09 de julho de 2026
Nacional

Palocci prevê crescimento de quase 5%

Por Ana Paula Ribeiro | Folhapress
| Tempo de leitura: 3 min

Brasília - O ministro Antônio Palocci (Fazenda) aposta que o crescimento econômico do próximo ano alcance o mesmo patamar atingido em 2004, quando o Produto Interno Bruto (PIB) teve uma expansão de 4,9%. “Eu acho que o cenário que está se abrindo em 2006 é muito parecido com o cenário de 2003 para 2004, com alguns indicadores estruturais até melhores”, afirmou o ministro em balanço de final de ano realizado no Ministério da Fazenda.

Após o forte resultado obtido em 2004, a economia brasileira desacelerou neste ano, quando deve haver, segundo o governo, um crescimento de cerca de 2,5%. As previsões inicias do Banco Central eram de uma expansão de 3,4%, mas resultado do terceiro trimestre, quando o PIB encolheu 1,2%, obrigou o governo a rever suas projeções.

Mesmo com a desaceleração, as altas taxas de juros, apontadas até mesmo por ministros como responsáveis pela queda do PIB, continuarão a ser reduzidas de forma gradual, segundo Palocci. Assim como o BC já havia feito anteontem, na divulgação da ata do Comitê de Política Monetária (Copom), Palocci defendeu o gradualismo da política monetária com as preocupações com a inflação.

Para ele, o controle sobre os preços e uma qualidade dos gastos contribuem para a melhoria dos indicadores de vulnerabilidade externa da economia, assim como a recente antecipação de pagamentos das dívidas ao Fundo Monetário Internacional (FMI) e ao Clube de Paris.

Neste mês, o Brasil decidiu antecipar o pagamento de US$ 18 bilhões em dívidas com esses dois organismos que venceriam até 2007. Palocci afirmou que mesmo com os pagamentos ao FMI, que consumirão US$ 15,4 bilhões neste ano, as reservas internacionais do BC devem ficar em US$ 55 bilhões ao final de dezembro. Ele lembrou que em janeiro de 2003 as reservas estavam em torno de US$ 16 bilhões. “Precisávamos do apoio do Fundo e hoje podemos trabalhar com nossas reservas próprias.”

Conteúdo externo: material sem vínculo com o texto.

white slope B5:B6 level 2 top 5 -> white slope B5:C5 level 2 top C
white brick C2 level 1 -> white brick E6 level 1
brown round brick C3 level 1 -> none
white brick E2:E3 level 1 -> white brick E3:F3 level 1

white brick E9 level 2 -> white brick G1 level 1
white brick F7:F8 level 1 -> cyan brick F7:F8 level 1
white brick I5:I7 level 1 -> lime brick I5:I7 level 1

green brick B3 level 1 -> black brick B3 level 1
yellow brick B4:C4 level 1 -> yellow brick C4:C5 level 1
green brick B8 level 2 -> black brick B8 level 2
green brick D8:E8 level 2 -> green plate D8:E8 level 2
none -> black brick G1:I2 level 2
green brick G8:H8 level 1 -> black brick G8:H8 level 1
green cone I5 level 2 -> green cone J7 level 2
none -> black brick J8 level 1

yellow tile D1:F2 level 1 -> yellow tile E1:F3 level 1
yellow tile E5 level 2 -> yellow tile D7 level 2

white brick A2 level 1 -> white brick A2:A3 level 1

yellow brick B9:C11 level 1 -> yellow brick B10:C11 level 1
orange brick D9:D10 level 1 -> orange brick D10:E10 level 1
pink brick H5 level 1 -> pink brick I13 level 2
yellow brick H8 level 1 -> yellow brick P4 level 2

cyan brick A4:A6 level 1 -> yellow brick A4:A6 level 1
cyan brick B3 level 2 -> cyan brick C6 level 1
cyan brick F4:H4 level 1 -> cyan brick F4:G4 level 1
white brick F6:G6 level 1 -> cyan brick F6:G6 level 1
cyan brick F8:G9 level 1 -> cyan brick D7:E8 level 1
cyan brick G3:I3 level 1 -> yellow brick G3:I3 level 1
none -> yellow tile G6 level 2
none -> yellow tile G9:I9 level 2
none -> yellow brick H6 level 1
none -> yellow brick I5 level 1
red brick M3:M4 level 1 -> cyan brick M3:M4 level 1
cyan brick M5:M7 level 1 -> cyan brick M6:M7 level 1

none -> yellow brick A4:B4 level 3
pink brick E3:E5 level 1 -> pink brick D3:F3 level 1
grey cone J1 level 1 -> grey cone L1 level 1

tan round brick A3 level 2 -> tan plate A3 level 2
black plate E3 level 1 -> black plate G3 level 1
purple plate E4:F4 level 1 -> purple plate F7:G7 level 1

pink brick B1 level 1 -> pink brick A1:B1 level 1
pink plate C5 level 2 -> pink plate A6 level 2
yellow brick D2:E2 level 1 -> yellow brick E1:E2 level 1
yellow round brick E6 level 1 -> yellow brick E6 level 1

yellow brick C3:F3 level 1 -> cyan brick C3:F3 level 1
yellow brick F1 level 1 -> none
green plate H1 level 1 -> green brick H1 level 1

Com essas medidas, Palocci prevê que o Brasil caminhe para conseguir uma nota de risco não-especulativa das agências de classificações de crédito internacionais.

Reeleição

Palocci negou que tenha a intenção de disputar as eleições do próximo ano e defendeu a reeleição do presidente Luiz Inácio Lula da Silva. “Eu faço muita fé e trabalho muito para que o presidente Lula seja candidato e seja reeleito”, disse. Nos últimos dias, com as crescentes pressões por mudanças na política econômica dentro do próprio governo, circularam rumores de que Palocci poderia deixar o Ministério da Fazenda para ser candidato a deputado federal em 2006. “Eu penso que o cargo de ministro da Fazenda não é compatível com candidatura”, disse Palocci negando esses rumores.

“No dia em que eu quiser ser candidato, não vou esperar prazos”, afirmou ele sobre a data-limite de abril para que os atuais ocupantes de cargos públicos se licenciam para concorrer a novas vagas nas eleições. Ainda sobre eleições, o ministro disse que acredita que não haverá questionamentos durante a campanha sobre a política econômica adotada, já que todas as forças defendem o controle da política fiscal e da inflação.

O ministro deve tirar dez dias de férias entre o final do ano e o início de 2006. Ele afirmou que, como “a economia está melhor”, poderá tirar mais tempo para descansar nos próximos dias.